Back in 2001, Carter Bryant, a former Barbie clothing designer, created the first generation of Bratz Dolls. These dolls were a direct response to Barbie’s legacy of idealised femininity—they were ethnically diverse, fashion forward, and unapologetically imperfect. For the first time, Barbie’s monopoly over the ‘girl toy’ market was under threat. As Barbie sales plummeted, Mattel was scrambling to find itself a new hit. Enter Ivy Ross, the then Vice President of Product Design and Brand Image for the Girls’ Division. She was already somewhat of a maverick: prior to Mattel, the jewellery designer had had stints at Calvin Klein, Swatch, Gap, Bausch & Lomb, and Coach.
She decided to shake things up by bringing a dozen people from different departments together in an innovation lab to boost creativity. She called it Project Platypus, a nod to how the platypus is a composite of seemingly incongruous characteristics from different species.

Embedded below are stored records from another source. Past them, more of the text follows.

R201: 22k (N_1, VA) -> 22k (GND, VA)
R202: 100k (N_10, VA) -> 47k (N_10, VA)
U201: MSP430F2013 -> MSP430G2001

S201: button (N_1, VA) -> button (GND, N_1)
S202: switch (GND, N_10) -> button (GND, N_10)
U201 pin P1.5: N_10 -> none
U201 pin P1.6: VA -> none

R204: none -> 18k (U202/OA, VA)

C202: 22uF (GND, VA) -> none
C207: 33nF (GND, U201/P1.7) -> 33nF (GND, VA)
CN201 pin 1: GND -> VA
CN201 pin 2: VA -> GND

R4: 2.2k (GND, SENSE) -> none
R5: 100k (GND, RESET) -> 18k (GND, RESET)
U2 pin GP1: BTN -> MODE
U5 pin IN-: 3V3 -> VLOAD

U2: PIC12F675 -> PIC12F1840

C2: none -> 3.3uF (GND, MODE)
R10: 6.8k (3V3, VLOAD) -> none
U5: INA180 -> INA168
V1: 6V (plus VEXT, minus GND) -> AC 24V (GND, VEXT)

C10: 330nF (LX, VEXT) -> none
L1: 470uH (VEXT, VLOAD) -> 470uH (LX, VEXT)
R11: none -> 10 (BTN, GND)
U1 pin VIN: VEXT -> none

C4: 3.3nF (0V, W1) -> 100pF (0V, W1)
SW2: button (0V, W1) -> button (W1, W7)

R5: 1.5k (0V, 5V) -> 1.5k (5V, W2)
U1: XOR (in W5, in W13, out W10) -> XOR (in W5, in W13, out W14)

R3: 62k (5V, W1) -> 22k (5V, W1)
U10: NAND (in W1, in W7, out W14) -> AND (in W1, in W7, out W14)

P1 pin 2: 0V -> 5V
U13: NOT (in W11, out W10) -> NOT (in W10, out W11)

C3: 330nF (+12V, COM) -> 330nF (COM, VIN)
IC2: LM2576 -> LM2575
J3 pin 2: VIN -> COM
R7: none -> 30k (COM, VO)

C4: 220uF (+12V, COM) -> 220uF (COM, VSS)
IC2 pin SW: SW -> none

“I did crazy, wild things,” Ross laughs over a Zoom call from her elegantly cheery Silicon Valley home. “I saw creativity as part of the human experiment.” She brought in an improv artist to lead a workshop on free association, a Jungian analyst to talk about pattern recognition, an architect to lead a session on forms and connections. A particularly out-there project, conducted in collaboration with brainwave expert Dr Jeffrey Thompson, involved getting everyone to sing a particular note. The aim was to find the fundamental frequency at which all 12 of them resonated and embed it into a song that, when played, would bring everyone onto the same emotional wavelength.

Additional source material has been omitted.